Stephen Daisley Stephen Daisley

Salmond’s return is a headache for Sturgeon

Andy Buchanan - Pool/Getty Images

When he was acquitted on sexual assault charges at the High Court in Edinburgh last March, I predicted: ‘Alex Salmond is back from the dead and he will have his revenge’. The past 12 months has seen a relentless onslaught against Nicola Sturgeon and the SNP establishment and anyone who thought that would culminate in the equivocal findings of two inquiries (one clearing Sturgeon, the other damning her) will have been disabused this afternoon.

Salmond has announced his return to politics in time for May’s Holyrood elections, under the banner of an outfit calling itself the Alba Party. The party will stand only on the regional list and is pitching itself as an effort to help secure an ‘independence supermajority’. Salmond himself will stand in the North East of Scotland. The SNP didn’t win any list seats there last time. (The list balances out first past the post seats and the Nationalists won nine of the 10 constituencies.) There were, however, almost 140,000 list votes for the SNP in the region (45 per cent of the total), and Salmond will be gunning for as big a chunk of that vote as possible.

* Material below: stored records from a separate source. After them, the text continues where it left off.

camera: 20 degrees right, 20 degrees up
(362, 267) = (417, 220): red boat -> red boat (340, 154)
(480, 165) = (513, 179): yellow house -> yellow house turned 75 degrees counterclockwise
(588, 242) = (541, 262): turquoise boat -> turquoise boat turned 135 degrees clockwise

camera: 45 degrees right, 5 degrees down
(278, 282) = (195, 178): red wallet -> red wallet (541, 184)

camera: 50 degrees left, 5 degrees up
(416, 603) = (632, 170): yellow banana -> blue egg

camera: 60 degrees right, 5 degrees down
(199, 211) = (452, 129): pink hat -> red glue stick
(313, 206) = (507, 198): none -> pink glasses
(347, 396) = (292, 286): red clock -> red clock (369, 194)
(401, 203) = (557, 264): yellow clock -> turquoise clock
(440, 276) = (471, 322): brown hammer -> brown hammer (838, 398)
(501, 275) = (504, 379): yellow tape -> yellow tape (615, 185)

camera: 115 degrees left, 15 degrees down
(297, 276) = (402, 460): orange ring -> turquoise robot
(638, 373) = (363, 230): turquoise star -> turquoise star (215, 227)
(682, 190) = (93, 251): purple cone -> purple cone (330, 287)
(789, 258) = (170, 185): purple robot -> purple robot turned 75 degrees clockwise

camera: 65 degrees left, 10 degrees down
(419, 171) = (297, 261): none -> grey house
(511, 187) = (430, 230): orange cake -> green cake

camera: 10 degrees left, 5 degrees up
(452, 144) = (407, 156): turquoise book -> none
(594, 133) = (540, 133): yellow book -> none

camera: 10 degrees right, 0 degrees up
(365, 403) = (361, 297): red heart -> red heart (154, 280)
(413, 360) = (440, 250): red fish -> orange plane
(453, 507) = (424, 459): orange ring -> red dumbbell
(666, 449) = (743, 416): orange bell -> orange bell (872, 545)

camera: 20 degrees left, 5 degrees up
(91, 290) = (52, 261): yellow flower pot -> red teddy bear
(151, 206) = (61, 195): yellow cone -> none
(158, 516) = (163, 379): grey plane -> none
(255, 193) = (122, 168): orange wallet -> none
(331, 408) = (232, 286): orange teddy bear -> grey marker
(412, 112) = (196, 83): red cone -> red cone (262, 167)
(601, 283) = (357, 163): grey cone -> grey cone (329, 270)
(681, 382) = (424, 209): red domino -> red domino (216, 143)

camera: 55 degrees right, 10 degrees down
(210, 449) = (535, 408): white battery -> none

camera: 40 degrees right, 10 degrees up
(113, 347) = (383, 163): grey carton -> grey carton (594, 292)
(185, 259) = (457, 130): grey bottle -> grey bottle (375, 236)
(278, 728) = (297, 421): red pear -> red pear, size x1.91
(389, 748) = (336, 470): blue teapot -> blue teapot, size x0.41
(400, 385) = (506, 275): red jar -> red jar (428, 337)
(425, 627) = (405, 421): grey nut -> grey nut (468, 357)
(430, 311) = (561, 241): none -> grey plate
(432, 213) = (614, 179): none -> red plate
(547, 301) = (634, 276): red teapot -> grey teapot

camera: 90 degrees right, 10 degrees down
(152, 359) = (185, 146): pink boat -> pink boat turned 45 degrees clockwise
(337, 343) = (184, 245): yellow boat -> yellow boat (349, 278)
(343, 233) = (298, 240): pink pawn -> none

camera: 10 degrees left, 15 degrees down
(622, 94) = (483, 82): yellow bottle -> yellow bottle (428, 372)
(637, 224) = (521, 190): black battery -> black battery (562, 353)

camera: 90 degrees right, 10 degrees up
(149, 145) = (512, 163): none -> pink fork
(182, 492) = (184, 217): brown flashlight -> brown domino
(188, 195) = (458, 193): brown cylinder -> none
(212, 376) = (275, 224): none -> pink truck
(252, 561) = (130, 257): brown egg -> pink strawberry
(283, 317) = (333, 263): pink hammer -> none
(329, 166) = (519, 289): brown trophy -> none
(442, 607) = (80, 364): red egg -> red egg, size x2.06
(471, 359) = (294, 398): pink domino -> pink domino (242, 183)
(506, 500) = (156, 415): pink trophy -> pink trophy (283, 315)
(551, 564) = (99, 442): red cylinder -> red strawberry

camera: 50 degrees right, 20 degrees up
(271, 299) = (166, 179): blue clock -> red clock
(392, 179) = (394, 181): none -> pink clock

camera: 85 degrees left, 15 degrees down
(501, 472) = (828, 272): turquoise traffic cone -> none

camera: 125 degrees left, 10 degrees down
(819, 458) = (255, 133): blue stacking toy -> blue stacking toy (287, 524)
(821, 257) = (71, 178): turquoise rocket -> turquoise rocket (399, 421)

The list system makes it very difficult for minor and new-start parties to break into parliament. There is an effective threshold in each region of around five per cent. In the last election, no minor parties got even close to that in any region and, indeed, the combined vote of all 11 minor parties (plus all independents) amounted to just 4.5 per cent Scotland-wide. Salmond might be able to beat the system on the strength of name recognition and local ties. He lives in the North East and represented the area in a succession of seats (Holyrood and Westminster) for 30 years.